Today my hat is off to Senate Minority Leader Robert Brown of Macon
Hours before Cagle announced that he would back a statement of regret for Georgia’s role in slavery, Senate Minority Leader Robert Brown of Macon took the well to defend the author of S.B. 283, the bill to have April declared Confederate history month.
Brown, who is African-American, gave an eight-minute defense of state Sen. Jeff Mullis, a Republican who hails from Chickamauga — the site of the battlefield.
Mullis’ bill had become the subject of strong comments, essentially for being in the wrong place at the wrong time. Republican leaders had rejected calls for an apology for slavery, saying they were too focused on the future.
Then came Mullis’ bill. A version of it has been an annual ritual in the Legislature for years. This time, it didn’t look so harmless.

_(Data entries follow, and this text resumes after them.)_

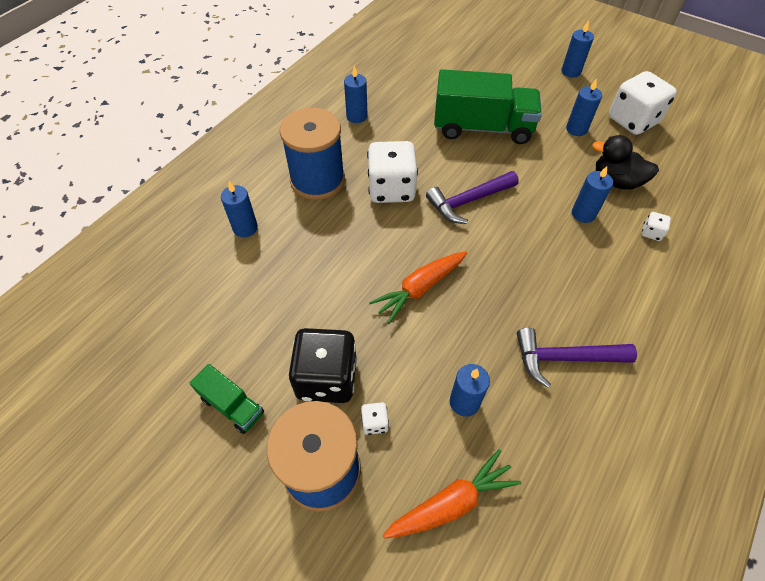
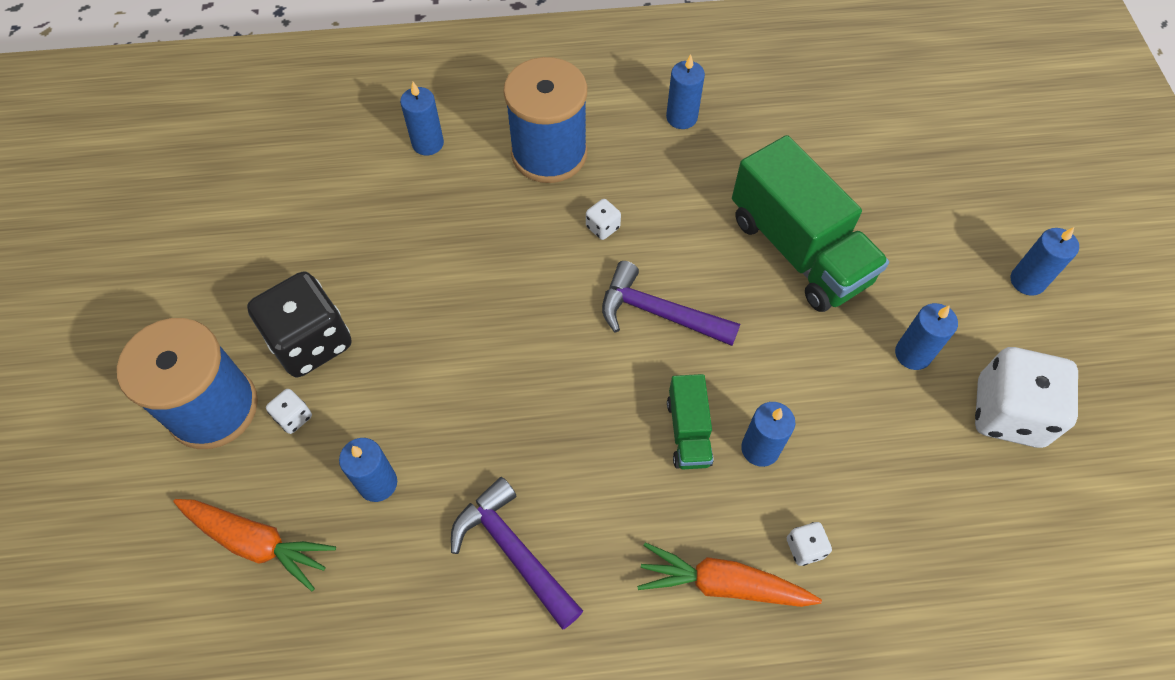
camera: 50 degrees right, 5 degrees up
(232, 406) = (225, 289): green truck -> green truck (688, 432)
(391, 189) = (603, 227): white dice -> white dice, size x0.42
(419, 289) = (486, 348): orange carrot -> orange carrot (722, 584)
(616, 181) = (860, 456): black duck -> none

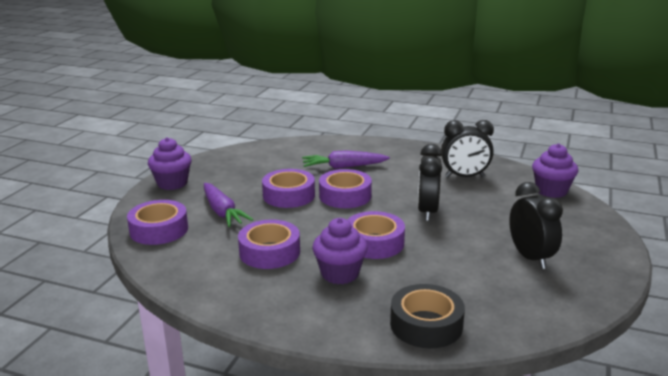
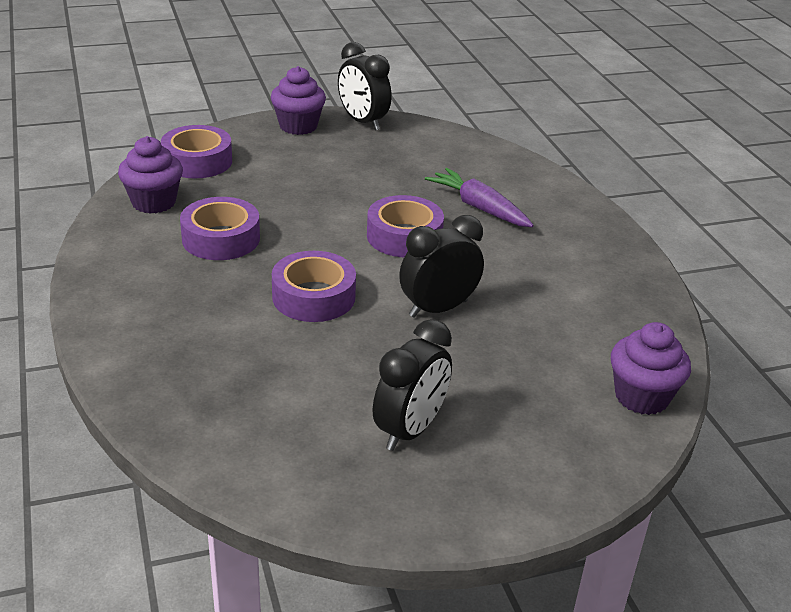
camera: 50 degrees right, 10 degrees up
(222, 212) = (272, 178): purple carrot -> none
(289, 195) = (358, 201): purple tape -> none
(340, 274) = (221, 298): purple cupcake -> purple cupcake (154, 202)
(426, 324) = (171, 393): black tape -> none
(464, 177) = (580, 306): black clock -> black clock (363, 122)

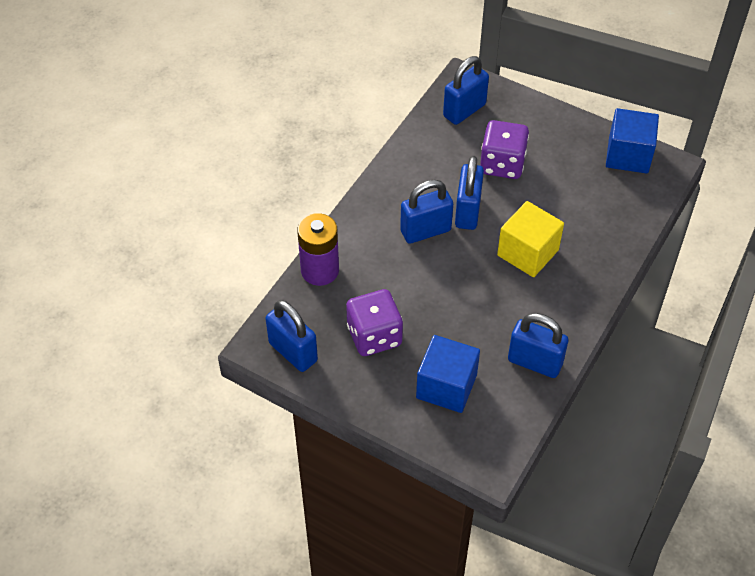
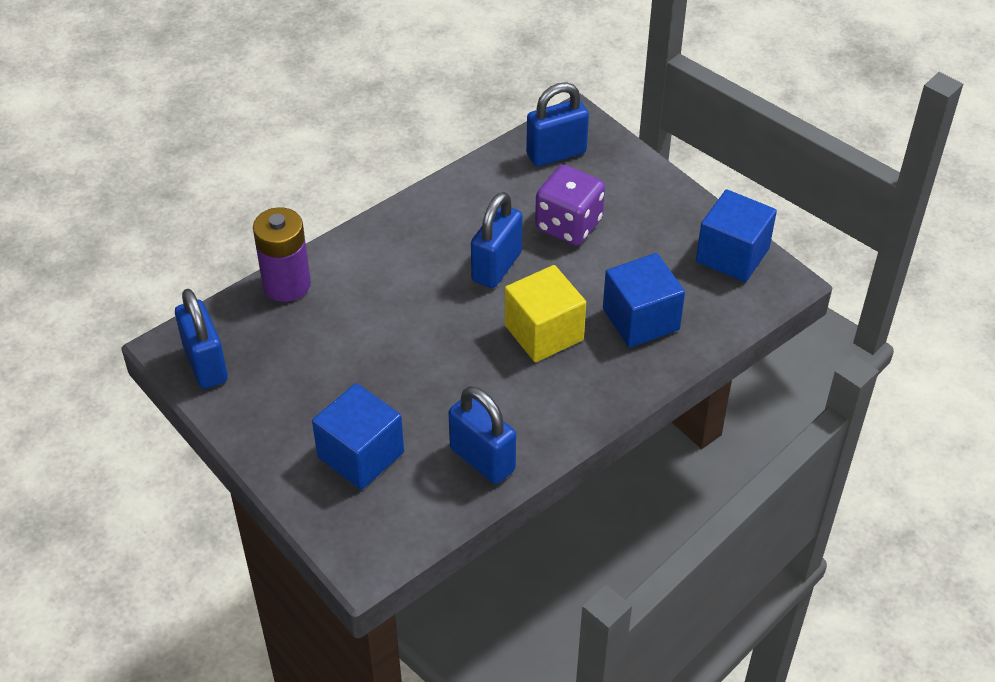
camera: 20 degrees right, 5 degrees down
(374, 336) = (308, 374): purple dice -> none
(425, 231) = (434, 275): blue padlock -> none
(590, 222) = (640, 319): none -> blue cube

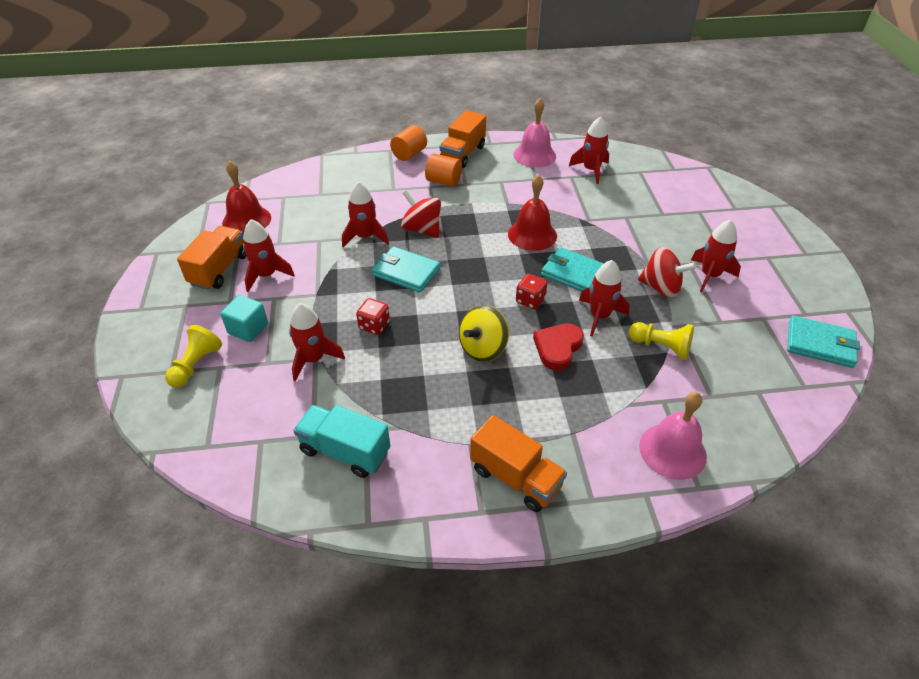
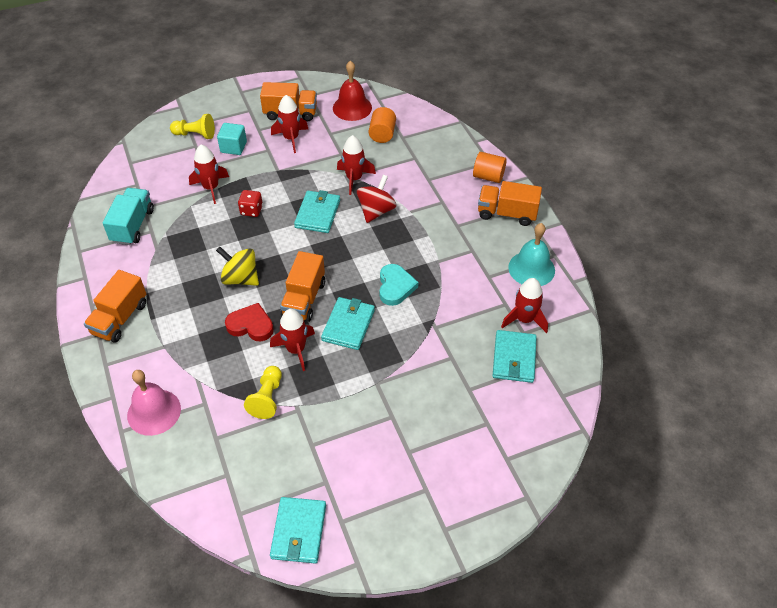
camera: 75 degrees right, 5 degrees up
(443, 181) = (454, 209): orange cylinder -> orange cylinder (382, 134)
(530, 300) = (304, 299): red dice -> orange truck
(532, 234) = (395, 287): red bell -> turquoise heart
(534, 155) = (531, 268): pink bell -> turquoise bell
(632, 184) = (514, 358): none -> turquoise wallet
(661, 288) = (347, 394): red spinning top -> none
(710, 276) = (377, 434): red rocket -> none

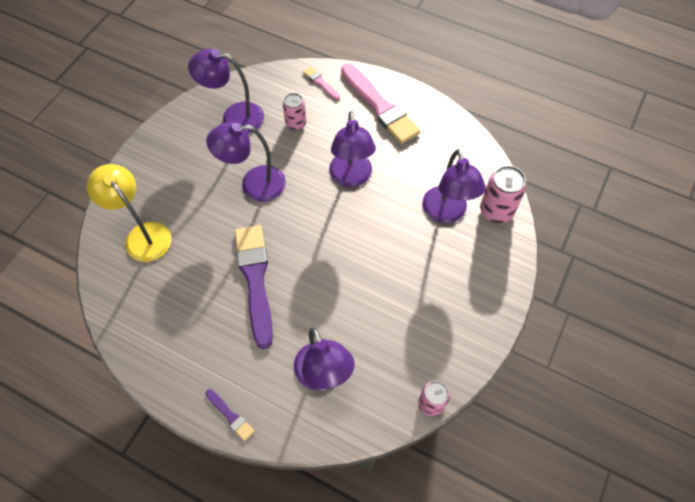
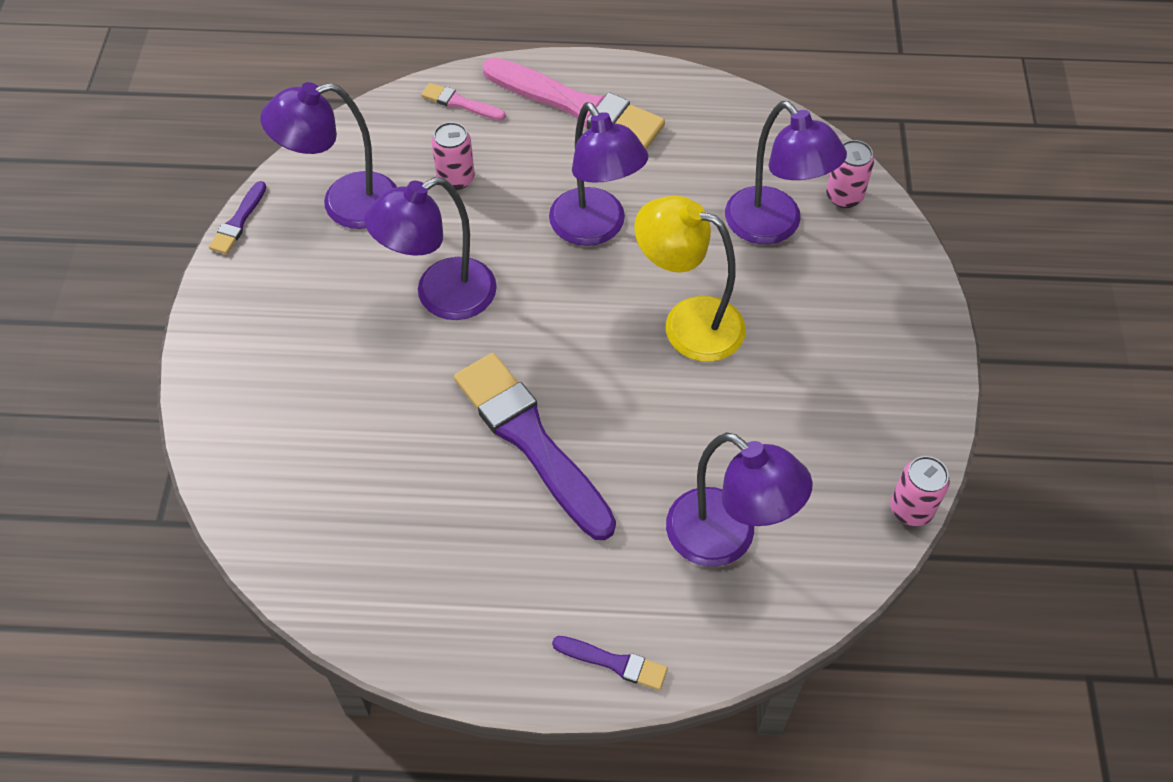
camera: 25 degrees left, 5 degrees down
(143, 235) = (294, 446): yellow lamp -> yellow lamp (688, 323)
(179, 107) = (238, 221): none -> purple brush
(496, 211) = (844, 196): pink can -> pink can, size x0.65

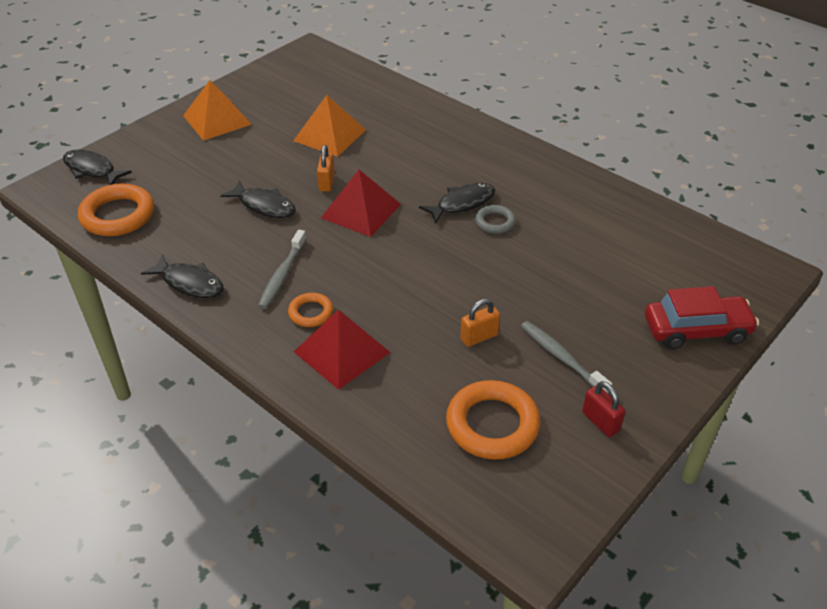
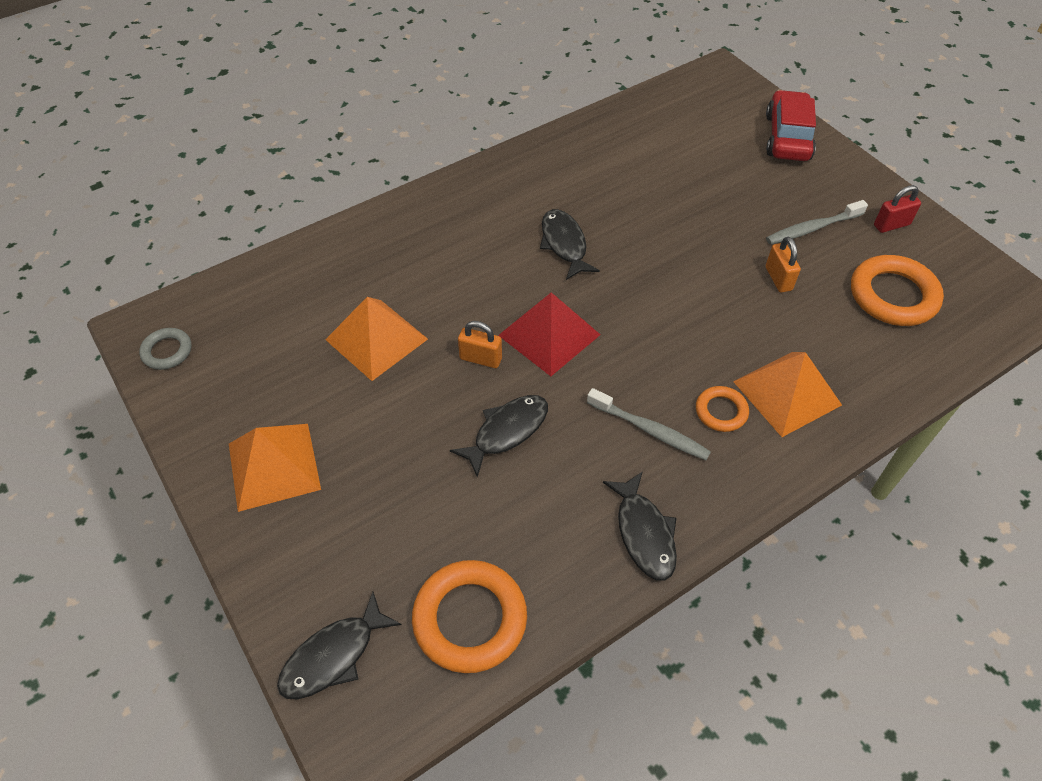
camera: 75 degrees left, 10 degrees up
(189, 283) = (644, 533): black fish -> black fish turned 120 degrees clockwise
(342, 352) = (787, 393): red pyramid -> orange pyramid
(494, 222) = (604, 226): grey ring -> grey ring (167, 351)

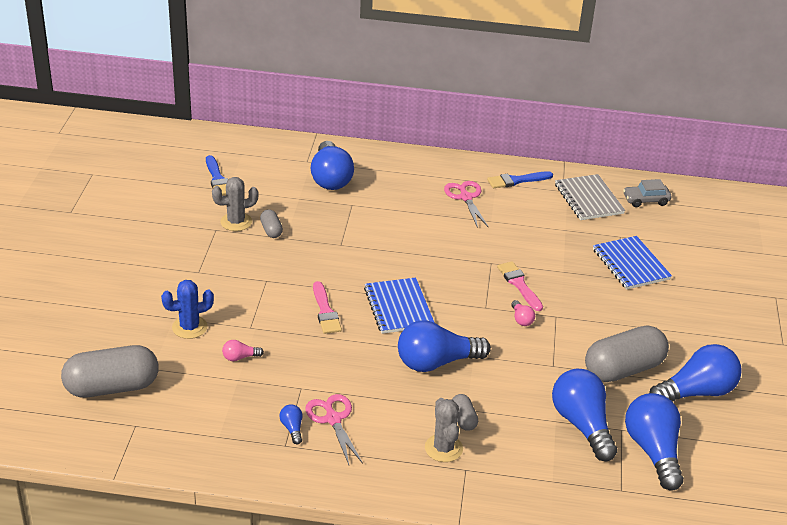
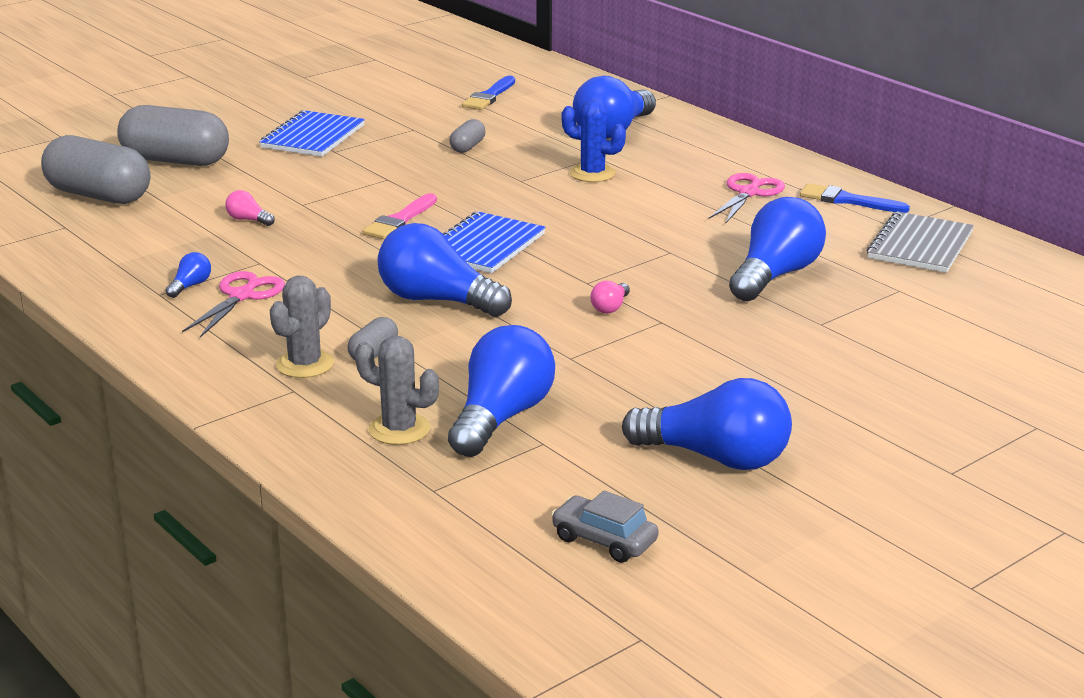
camera: 45 degrees right, 10 degrees down
(189, 327) = (247, 183): blue cactus -> blue cactus (592, 174)
(236, 222) = (444, 130): grey cactus -> grey cactus (399, 429)
(519, 284) = (668, 280): pink brush -> none
(623, 369) = (656, 397): grey capsule -> grey capsule (175, 161)
(630, 264) = (862, 318): blue notebook -> blue notebook (313, 137)
(646, 200) = (1008, 273): grey car -> grey car (604, 540)
(653, 451) = (544, 479): blue light bulb -> blue light bulb (775, 275)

“I don’t want to get into the content of the bill, talking about the issue itself. The thing that I’m concerned about is the tenor and the tone of the debate that seems to be evolving,” Brown said.
Brown spoke up for Mullis’ character . . . .
“I think we have an obligation to be candid in our debate. I think we have to be above-board,” Brown said. “But I think we do ourselves, both individually and collectively, a disservice when we unnecessarily impune the character of an individual because we disagree with what they may be proposing.”
We caught up with Brown later Monday. And asked if he was trying to tamp down the hot talk so that the statement of regret could be worked out. He scoffed.
Brown said he didn’t want anything to do with a statement of apology for slavery. It wasn’t worth a moment of his time. But he said he’d heard Mullis called a racist. That was wrong, he said.